[9] RFR(M): 8076112: Add @HotSpotIntrinsicCandidate annotation to indicate methods for which Java Runtime has intrinsics
Doug Simon
doug.simon at oracle.com
Mon Jun 29 12:38:12 UTC 2015
> On Jun 29, 2015, at 12:41 PM, Zoltán Majó <zoltan.majo at oracle.com> wrote:
>
> Hi,
>
>
> On 06/29/2015 11:45 AM, Andrew Haley wrote:
>> Hi,
>>
>> On 29/06/15 10:41, Zoltán Majó wrote:
>>> On 06/27/2015 10:05 AM, Andrew Haley wrote:
>>>> On 25/06/15 12:49, Zoltán Majó wrote:
>>>>> Problem: There is need to indicate Java methods that are potentially
>>>>> intrinsified by JVM.
>>>> It's a great idea but is it a good name? HotSpot is not the only Java
>>>> VM. Do we expect people from to come along and add
>>>> J9IntrinsicCandidate, CACAOIntrinsicCandidate, and so on?
>>> thank you bringing up this issue.
>>>
>>> The name HotSpotIntrinsicCandidate resulted from a private discussion
>>> with Joe Darcy, Brian Goetz, and John Rose. The reason this name was
>>> picked is to make clear that a marked method's interaction with the VM
>>> (specifically with the HotSpot VM implementation) needs special attention.
>> OK, cool. So has any thought been given to the other VMs? Do you
>> expect that, say, J9 will use the HotSpotIntrinsicCandidate
>> annotattion, or do you expect we will have similar annotations for
>> each VM which uses OpenJDK libraries? Or is the need for this
>> annotation totally HotSpot-specific?
>
> the need for this annotation resulted from the way HotSpot handles intrinsics. Here are the two main reasons:
>
> (1) Intrinsics in the HotSpot VM omit some checks (typically null checks and array bounds checks) that are instead performed in the JDK code. If HotSpot intrinsic code is changed, the matching JDK code must be changed as well (and vice versa). Otherwise we might run into correctness problems (e.g., the HotSpot intrinsic and the JDK method have different semantics) and/or performance problems (HotSpot suddenly not intrinsify a method because, e.g., the method's signature has changed and HotSpot's intrinsic list was not updated accordingly). Annotating intrinsified methods makes it less likely that a "mismatch" between a JDK method and its HotSpot-level intrinsic counterpart can be introduced.
I seems just plain wrong for an intrinsic to not implement the same semantics as the intrinsified method. I would expect an intrinsic to perform all necessary runtime checks and only have the compiler omit them if it can prove they are unnecessary. If all intrinsics obeyed this contract, then there’s no need for the @HotSpotIntrinsicCandidate annotation from a semantics perspective. And in terms of the keeping HotSpot in sync with the JDK, the responsibility should fall entirely on HotSpot to check that its intrinsics correspond to existing methods.

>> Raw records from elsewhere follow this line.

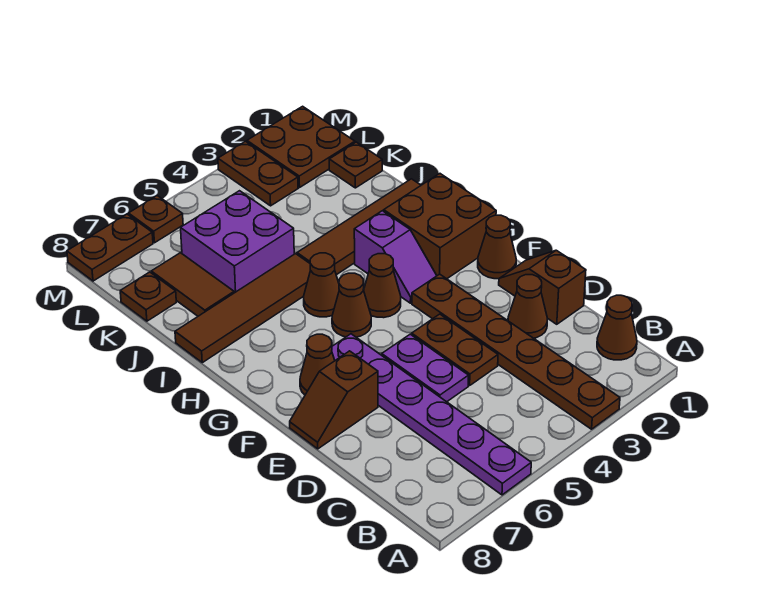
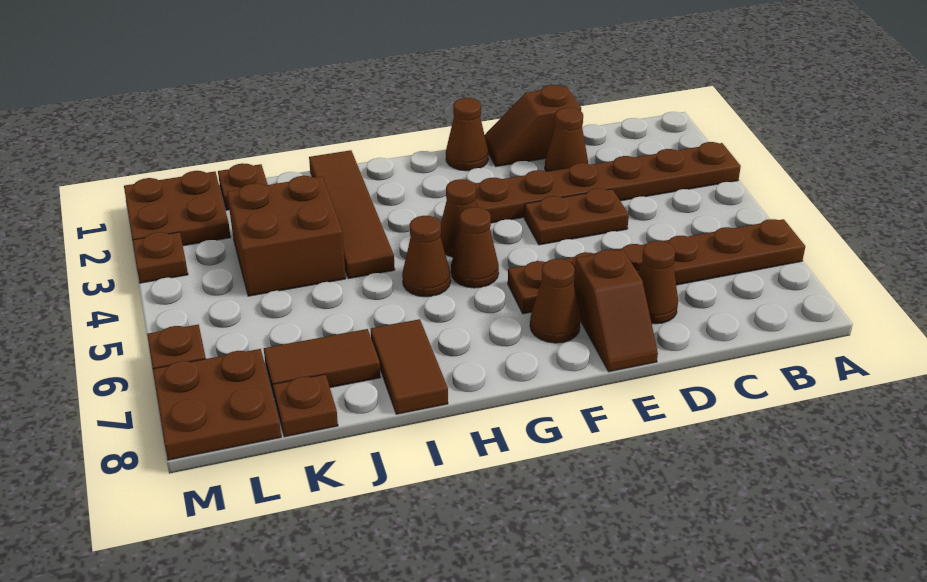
purple plate A6:F6 level 1 -> brown plate A6:F6 level 1
brown cone B1 level 1 -> brown cone D7 level 1
purple plate D5:E5 level 1 -> none
brown brick G1:H2 level 1 -> brown brick J3:K4 level 1
purple slope G3:H3 level 1 top H -> none
brown tile I5:I8 level 1 -> brown tile I7:I8 level 1
purple brick J5:K6 level 1 -> none
brown plate L3:M3 level 1 -> brown plate M3 level 1
brown plate M7:M8 level 1 -> brown plate L7:M8 level 1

> (2) With the newly added CheckIntrinsic flag, HotSpot verifies if all annotated methods are backed by intrinsics at the VM level and that all intrinsics are marked appropriately in the JDK.
>
> Other VM implementations will most likely intrinsify a different set of methods. So, if those methods were marked with the same annotation as HotSpot is looking for, it would be difficult for HotSpot to check the match between intrinsics and the JDK code they replace (Reason 2 from above). Also, if a JDK method is updated for which VM_A but not VM_B defines and intrinsic, only VM A's intrinsic code must be updated to match the JDK code, so it is maybe better to mark clearly which VM implementation intrinsifies an annotated method.
>
> So, the current design would require introducing a similar annotation for every VM that decided to implement what we just proposed for HotSpot with the current changeset.
That is true which is a great reason to avoid an annotation altogether if possible.